Cependant, cela nécessite de repenser fondamentalement nos sociétés : un investissement colossal dans la recherche sur la sécurité (comparable au programme Apollo), la responsabilisation des entreprises technologiques, une coordination internationale renforcée, et surtout, l'émergence d'un mouvement populaire mondial.
L'enjeu n'est pas de freiner le progrès mais d'adapter la technologie à nos besoins plutôt que l'inverse, créant ainsi les conditions d'un "nous" collectif capable de canaliser la vague avant qu'elle ne nous submerge.
- Qu'est-ce que cette lecture vous apportera ?
"La Déferlante" partage une grille d'analyse des plus pertinentes pour comprendre les bouleversements en cours et à venir. Contrairement aux discours technophiles naïfs ou aux prophéties catastrophistes, Mustafa Suleyman et Michael Bhaskar vous proposent une lecture nuancée et informée des enjeux technologiques majeurs.

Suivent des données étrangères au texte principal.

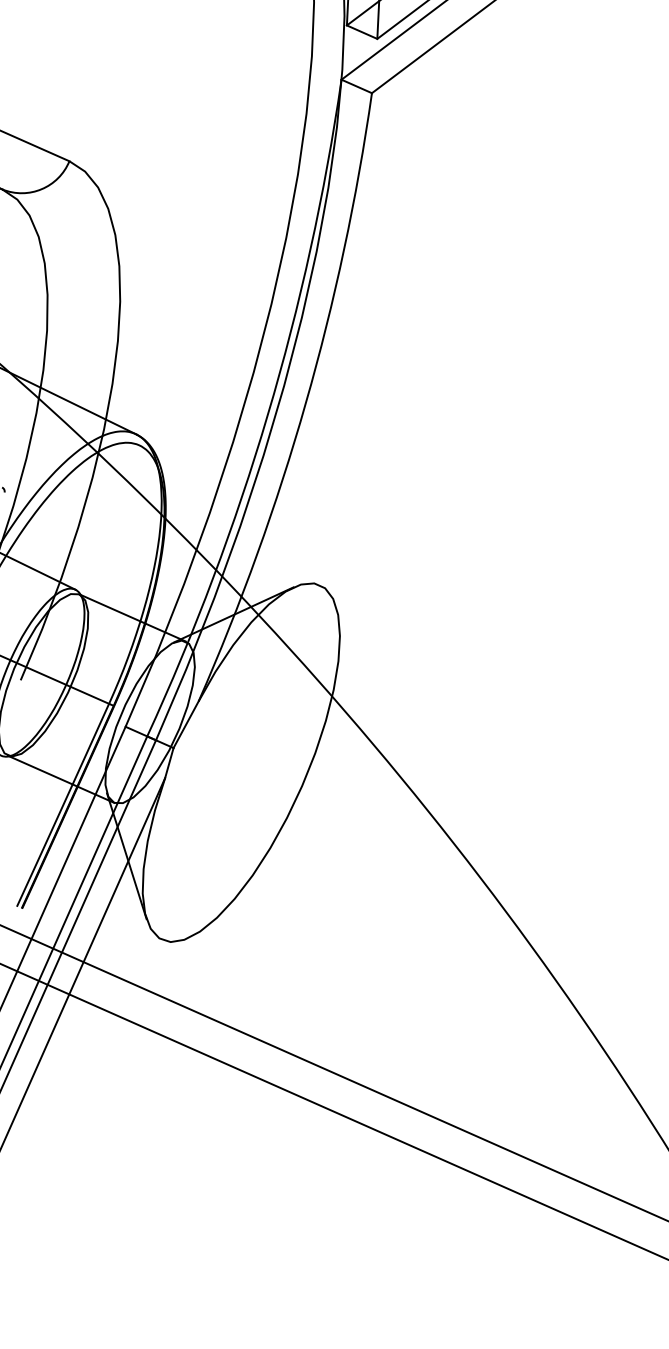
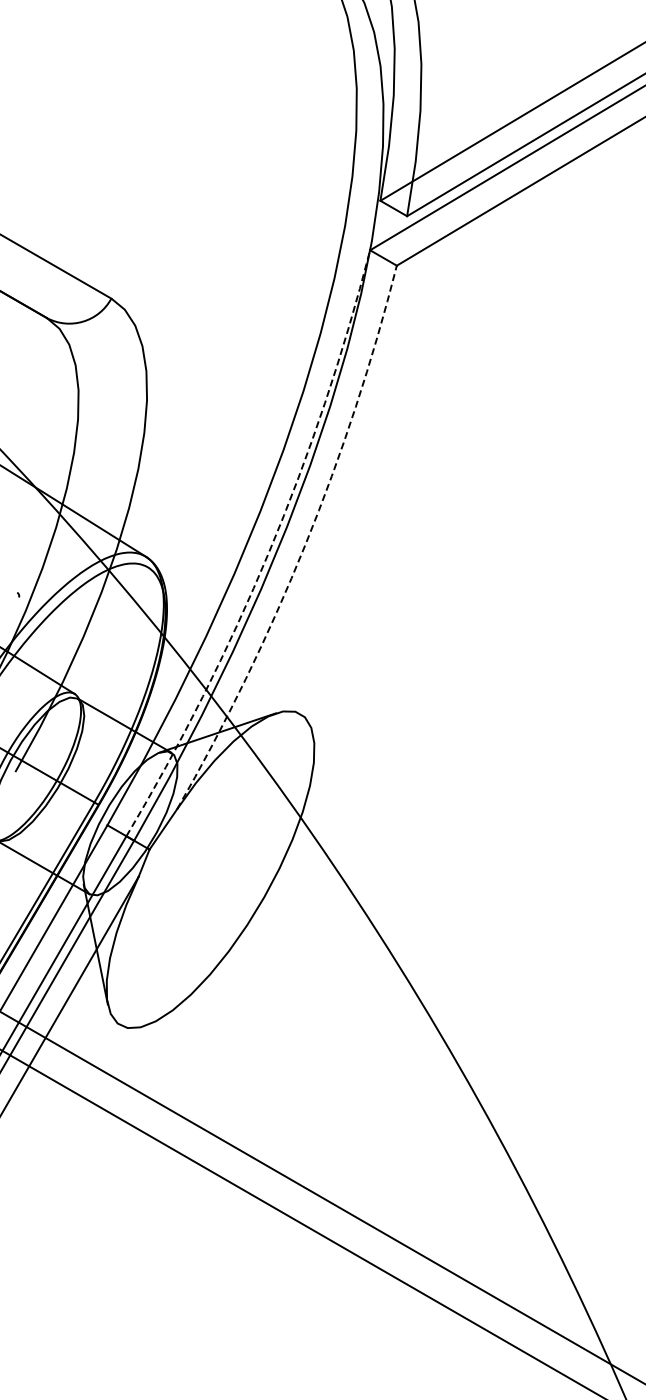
arc: (305, 402) -> (305, 544), solid -> dashed
arc: (268, 414) -> (269, 551), solid -> dashed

Vous découvrirez les mécanismes profonds qui rendent ces transformations si difficiles à contrôler, ainsi que des leviers d'action concrets pour influencer leur progression.
Par ailleurs, ce livre élargit notre perception des innovations actuelles : vous cesserez ainsi de les considérer comme des gadgets isolés pour comprendre qu'elles s'inscrivent, en fait, dans une dynamique systémique plus vaste.

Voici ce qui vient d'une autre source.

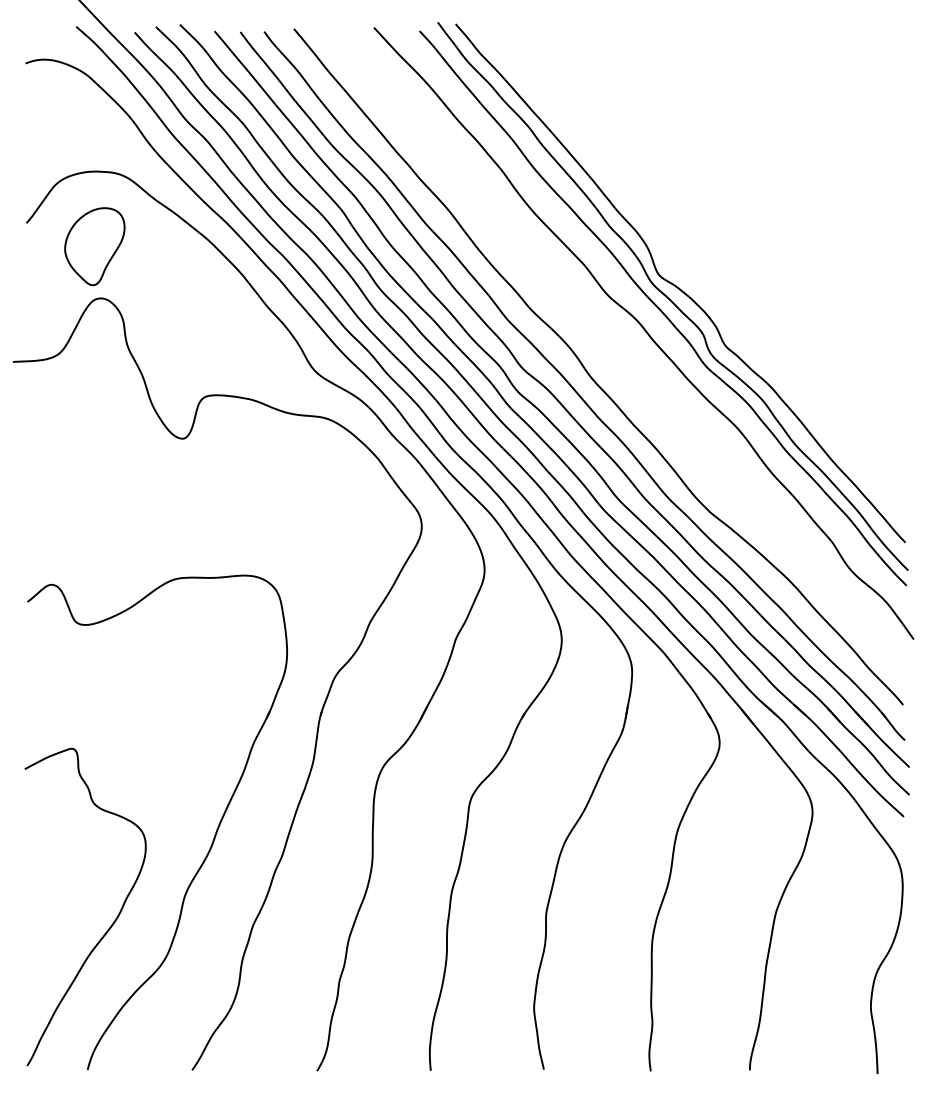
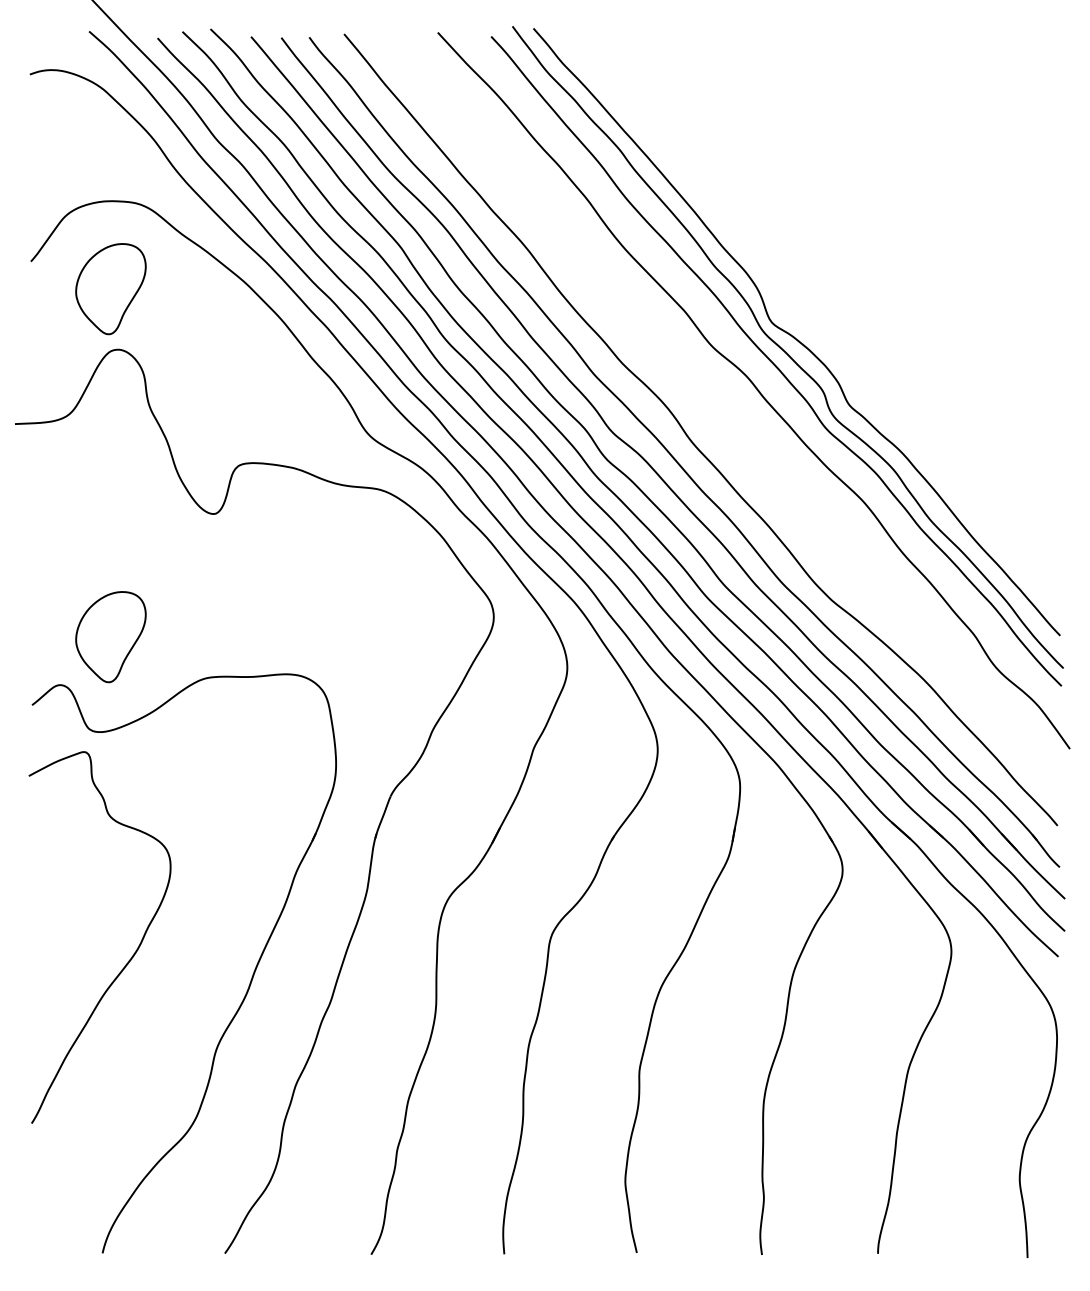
part: (94, 544) -> (110, 637), added
curve: (109, 926) -> (128, 960), moved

En tant qu'entrepreneur, manager ou citoyen, vous gagnerez en clairvoyance stratégique face aux défis de votre secteur et développerez une vision prospective pour anticiper les mutations de notre époque. L'ouvrage vous donne aussi les clés pour participer activement à la construction d'un avenir technologique aligné sur les valeurs humaines.
- Pourquoi lire "La Déferlante : Technologie, pouvoir et le dilemme majeur du XXIe siècle"
"La Déferlante" est un livre pépite, une synthèse brillante des enjeux technologiques contemporains portée par l'expertise unique de Mustafa Suleyman, pionnier de l'intelligence artificielle chez DeepMind.
Deux raisons majeures rendent, à mes yeux, cette lecture indispensable :
D'abord, l'ouvrage démystifie les technologies émergentes en les replaçant dans une perspective historique cohérente, ce qui permet de dépasser les effets de mode pour vraiment saisir les transformations durables en cours.
Ensuite, il vous prépare concrètement aux décisions de fond que nous devrons tous prendre, individuellement et collectivement, pour dessiner l'avenir technologique de l'humanité.
Dans un monde où l'accélération technologique redéfinit les règles du jeu économique, politique et social, ce livre devient un livre de chevet incontournable pour appréhender avec discernement cette nouvelle ère et contribuer activement à l'émergence d'un futur souhaitable.
Points forts :
L'expertise de qualité de Mustafa Suleyman, co-fondateur de DeepMind et son témoignage unique.
La vision systémique remarquable : les auteurs analysent la convergence technologique comme un phénomène global cohérent.
L'équilibre entre réalisme et espoir : le contenu évite autant l'optimisme naïf que le pessimisme paralysant.
Les solutions concrètes et viables : l'ouvrage propose un plan d'action en 10 étapes pragmatiques et applicables.
Points faibles :
La densité technique parfois intimidante : certains passages nécessitent des connaissances préalables en IA.
L'horizon temporel flou : les échéances des transformations annoncées restent imprécises.